Vamos explorar mais um pouco o tema juros versus ineficiências, a partir dos comentários do leitor Marcos, postado na nota anterior.

Diz ele:

“Vamos nos lembrar de quem estava de que lado da discussão. Eu defendia (e defendo) que deve ser computado o custo de oportunidade do capital. Você dizia que não. Ergo, quem mudou de idéia foi você”.

“Quanto à tributação, claro que é custo, mas o argumento do Schwartzman -se bem entendi – não é que se investe pouco porque não tem estrada, ou porque tem burocracia, mas porque a carga tributária “come” o retorno do investimento por um lado e que o gasto público reduz a disponibilidade de recursos pelo outro”.

“Falta quantificar, mas a lógica faz sentido”.

Vamos aos pontos centrais:

É evidente que o custo de oportunidade é peça central em qualquer decisão de investimento. Marcos sustenta que a tributação excessiva “come” o retorno do investimento e é por isso que não se investe.

Para que seu raciocínio fosse correto, as empresas teriam que mostrar balanços com resultados pífios. No entanto, o grupo das maiores empresas nacionais (as que comandam as decisões de investimento) tem apresentado balanços invejáveis, retornos consistentes sobre o capital investido, apesar da tributação excessiva e outros componentes do custo Brasil. Portanto a premissa do Schwartzman (apud Marcos) é rebatida pela simples análise dos resultados das empresas.

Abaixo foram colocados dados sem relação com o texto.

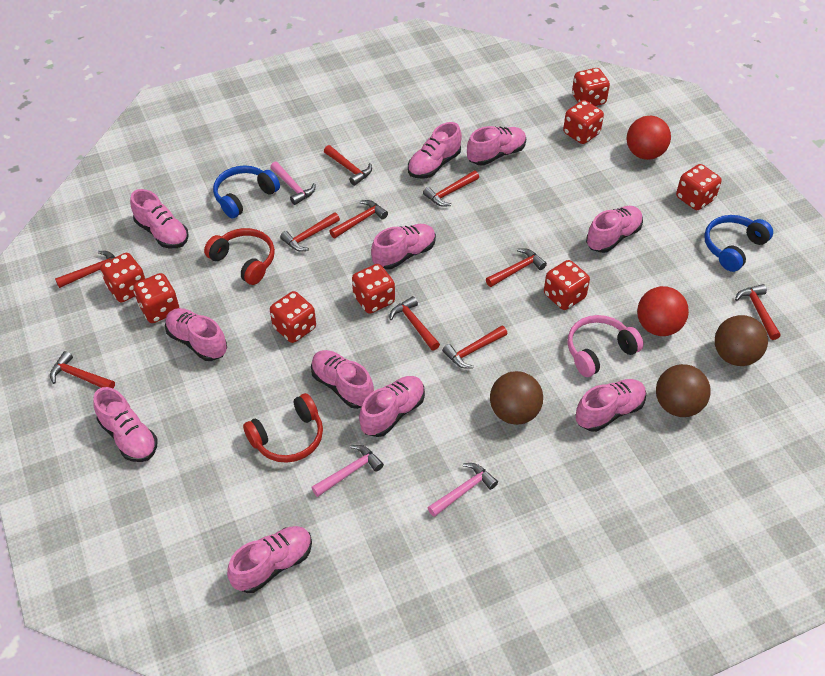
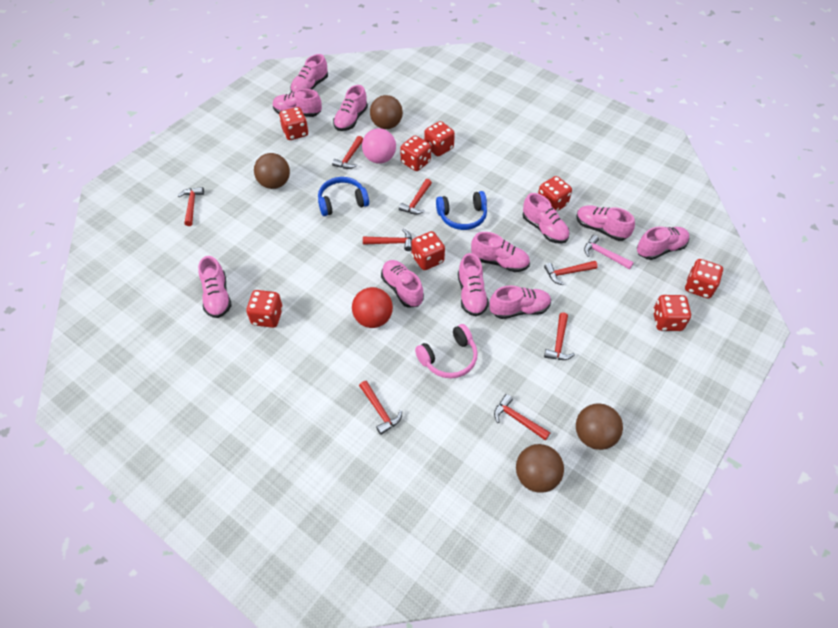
brown ball: 3 -> 4
pink ball: 0 -> 1
pink hammer: 3 -> 1
red ball: 2 -> 1
red hammer: 10 -> 8
red headphones: 2 -> 0

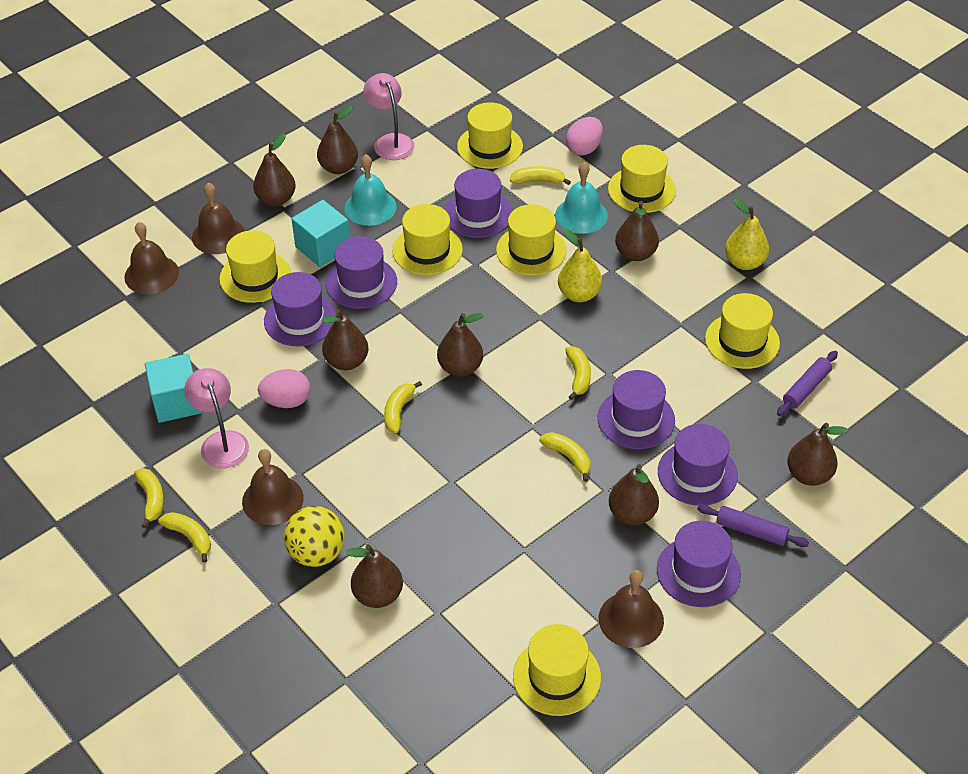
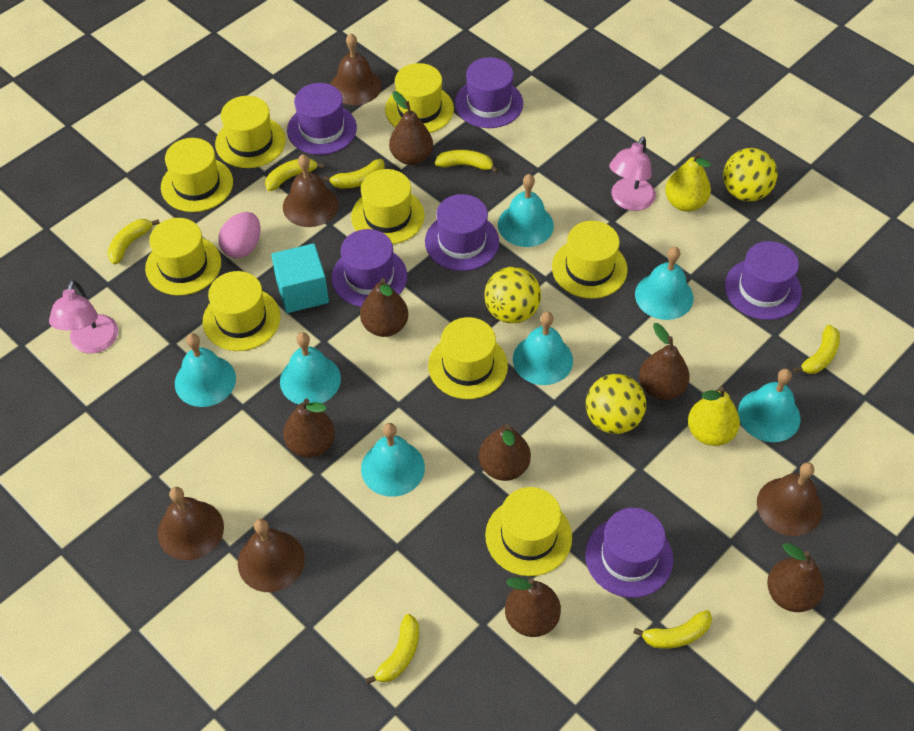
brown bell: 4 -> 5
brown pear: 8 -> 7
pink egg: 2 -> 1
purple rolling pin: 2 -> 0
turquoise bell: 2 -> 7
turquoise cube: 2 -> 1
yellow ball: 1 -> 3
yellow banana: 6 -> 7
yellow hat: 7 -> 9

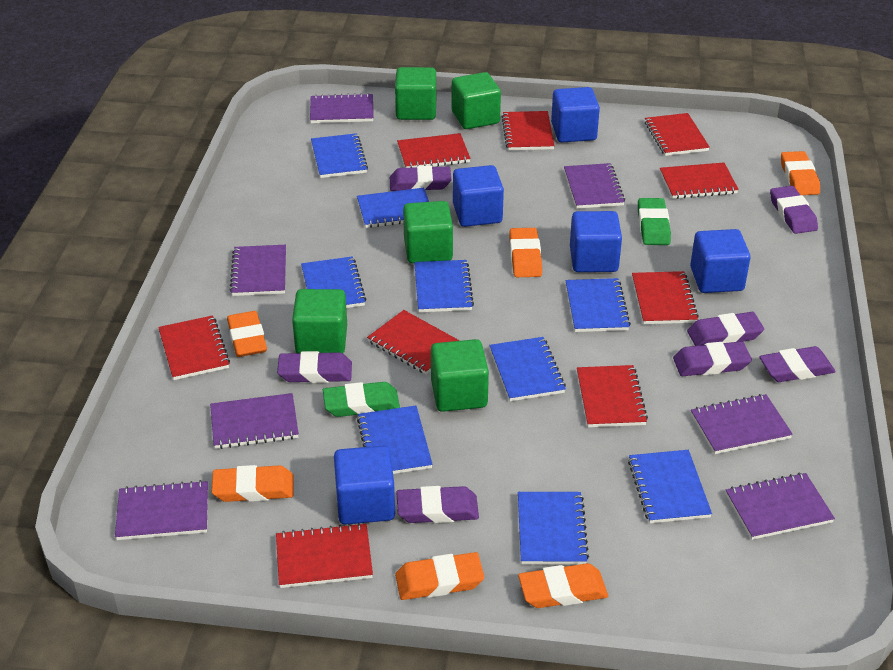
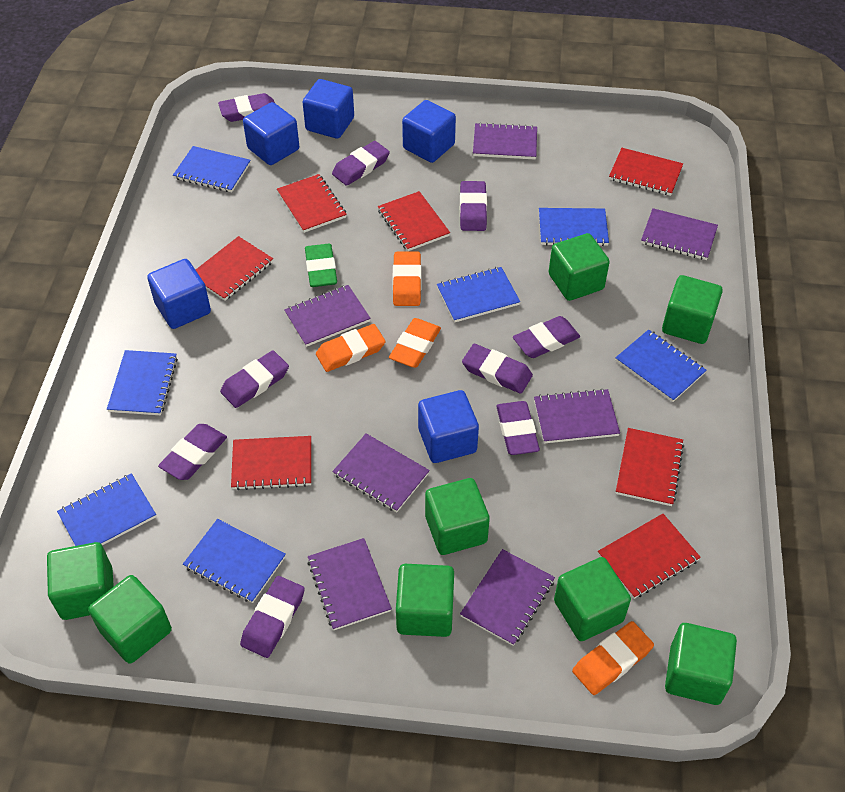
blue notebook: 9 -> 7
green cube: 5 -> 8
green eraser: 2 -> 1
orange eraser: 6 -> 4
purple eraser: 7 -> 9
red notebook: 9 -> 7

O Marcos dá toda essa volta para fugir do tema central, que são as taxas de juros. Como tem muita tributação, as empresas analisam o custo de oportunidade e não investem. Como não investem, o Banco Central é obrigado a aumentar os juros para impedir o excesso de demanda.

Esqueceu de dizer que o custo de oportunidade é função direta da taxa de juros básica da economia. Quanto maior a taxa de juros básica, maior a taxa de retorno que a empresa irá querer para poder investir.

Se a taxa básica é 5% ao ano, por exemplo, a empresa começa a investir a partir da convicção de que o investimento produtivo possa render, digamos, 10% ao ano. Se a taxa é 15% ao ano, só começará a investir a partir da garantia de taxa de retorno de 20% ao ano (já que a atividade produtiva embute riscos que a aplicação em títulos públicos não têm). Uma taxa Selic a 14,5% mata todos os investimentos cuja taxa interna de retorno prevista é inferior a 14,5%.

Mais ainda. Para melhorar a taxa interna de retorno, é fundamental perspectiva de crescimento da demanda. É a escala que garante o aumento da rentabilidade.

Ao aumentar os juros, o BC estanca a demanda. Estancando a demanda, estanca o investimento. Estancando o investimento, aumenta os juros para estancar a demanda, porque o investimento não vai ser efetuado.

Mais que isso: quando o real se valoriza (como efeito da taxa de juros elevada) há um movimento de repatriação de lucros de muitas multinacionais, para aproveitar o real forte. Suponha uma empresa telefônica que tenha um lucro de R$ 500 milhões. Com o dólar a R$ 2,10, esse valor corresponderá a US$ 238 milhões. Com o dólar a R$ 2,50, a US$ 200 milhões (16% a menos). Em vez de investir, ela repatria recursos.

Dá para notar a fragilidade desse paradigma da bolacha Tostines?

Não é apenas uma questão de quantificar, como diz o Marcos. É também o de estabelecer as relações corretas de causalidade entre juros, demanda e investimento.